Hostels aren't just for students
My room in downtown Chicago was clean, convenient and cheap. So what if I had to share it?
Last week I attended a conference in Chicago, a city where I used to live and where I still know a couple of folks. The classy hotel where the conference took place offered a "special" rate of $209 a night to anyone who wanted to stay and sightsee. That was a little too special for me, but I did want to stick around.
Years ago I used to drive past the J. Ira and Nicki Harris Family Hostel in downtown Chicago and wonder what it would be like to stay there.
Now I know: Clean, convenient and cheap.
I could walk to Millennium Park, the Art Institute, the Field Museum, the Shedd Aquarium, theater, restaurants and shopping. Chicago's buses and its famous "L" trains would take me anywhere else I wanted to go.

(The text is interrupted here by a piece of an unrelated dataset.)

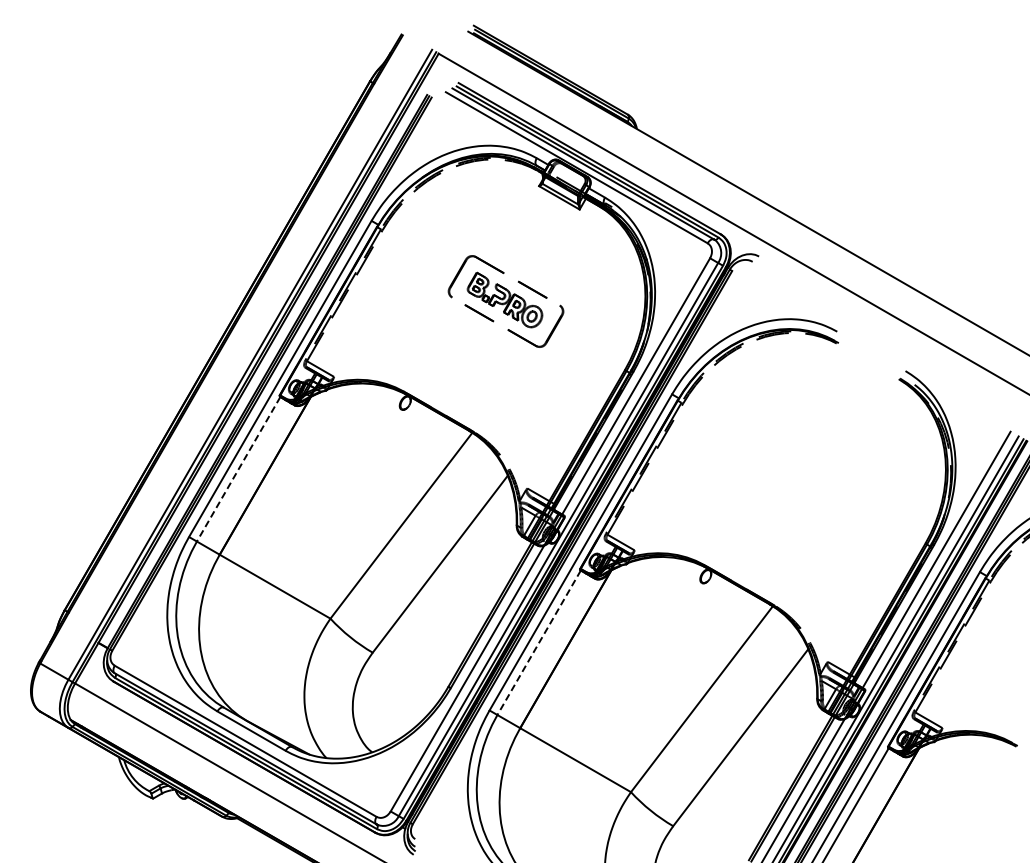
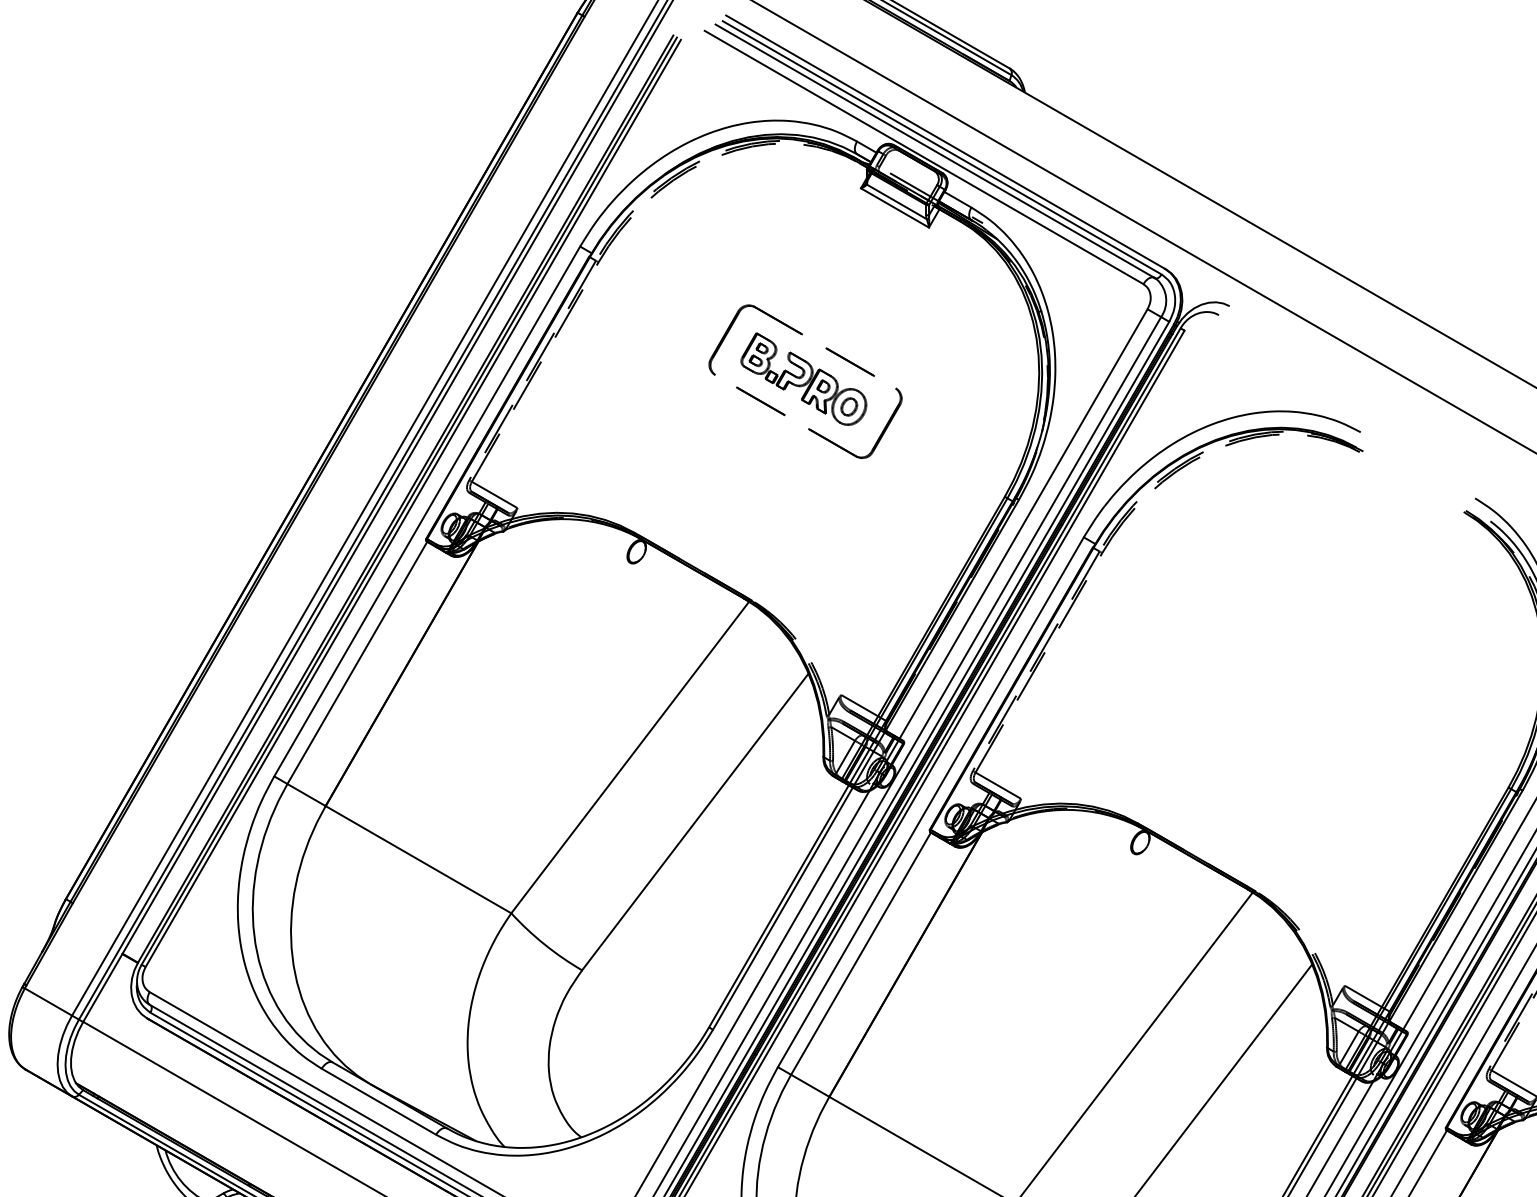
line: (238, 469) -> (357, 663), dashed -> solid
line: (538, 643) -> (859, 954), dashed -> solid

In fact, the L ran about half a block away and my third-floor window caught every clackety-clack. But you get used to it. And did I mention that I paid between $29 and $31 a night?
- Bing: U.S. hostels
You can find hostels in places like New York City, San Francisco, Boston, Honolulu, Minneapolis, San Diego, New Orleans, Philadelphia, Las Vegas, Hollywood, and Washington, D.C. What are your chances of paying $29 a night in cities like those?
Sleeping with strangers
Of course, the rooms are cheap because they're shared. So are the bathrooms. That might be a deal-breaker for some, but it wasn't for me. The bed was comfortable enough, but the pillow could have been better (which is true of just about every hotel or motel I've ever visited).
The room I stayed in had four sets of bunk beds. However, during my stay there were never eight people there. In fact, there often weren't people there at all. I'd stop in to pick something up or to take a short rest and find the place deserted. On two evenings I went to bed as the sole occupant and woke the next morning to find three other young women sleeping nearby.
During my four-night stay all the roommates were unfailingly polite: tiptoeing around when someone was sleeping, taking cell phone calls out in the hallway, etc. Maybe I was just lucky not to end up in a room full of kleptomaniacs who played loud music and snored all night long. But I never felt nervous about being there.
Of course, being able to stash my stuff in an in-room storage locker kind of took the worry out of being close. My roommates were a lot more casual; several of them left backpacks or suitcases out in the open, and one even had her purse lying around. I wouldn't recommend either one, since a second is all a thief needs.
Wi-Fi and cornflakes
Technology being so essential these days, it's likely a hostel will offer free Wi-Fi. The storage lockers at USA Hostels have electrical outlets inside so you can charge your cell phone or laptop securely.
Breakfast might be included in the fee. In Chicago that meant bagels, muffins, fruit, coffee, tea, orange juice and three kinds of generic cereal. I chatted with a couple of 20-something Aussies who admitted that breakfast was also lunch: They'd kite a couple of extra bagels and apples to eat later in the day.
I had some interesting conversations during breakfast or at other times of the day in the 24-hour kitchen. I wasn't the only thrifty one cooking or using the microwave to heat up food from a nearby supermarket. Some people borrowed from the "free" shelf, which held things like spices, a bag of flour, a bottle of vegetable oil, some onions and, of course, a package of ramen.
One of the things I liked best was the chance to talk with people from other places: Florian from West Germany, Ibrahim from Saudi Arabia, Chloe from Scotland, Daniel and Erin from Australia. You don't always get that opportunity at a traditional lodging place.
Some hostels are nicer than others, of course. Just as with a hotel, you'd be wise to check user ratings. Flip-flops might be a good idea, too, just in case the last guy in the shower had athlete's foot.
Then again, I keep hearing about bedbugs in hotels, even fancy ones. Observe reasonable precautions and a hostel can help you stretch your travel dollars. You might even score some free ramen.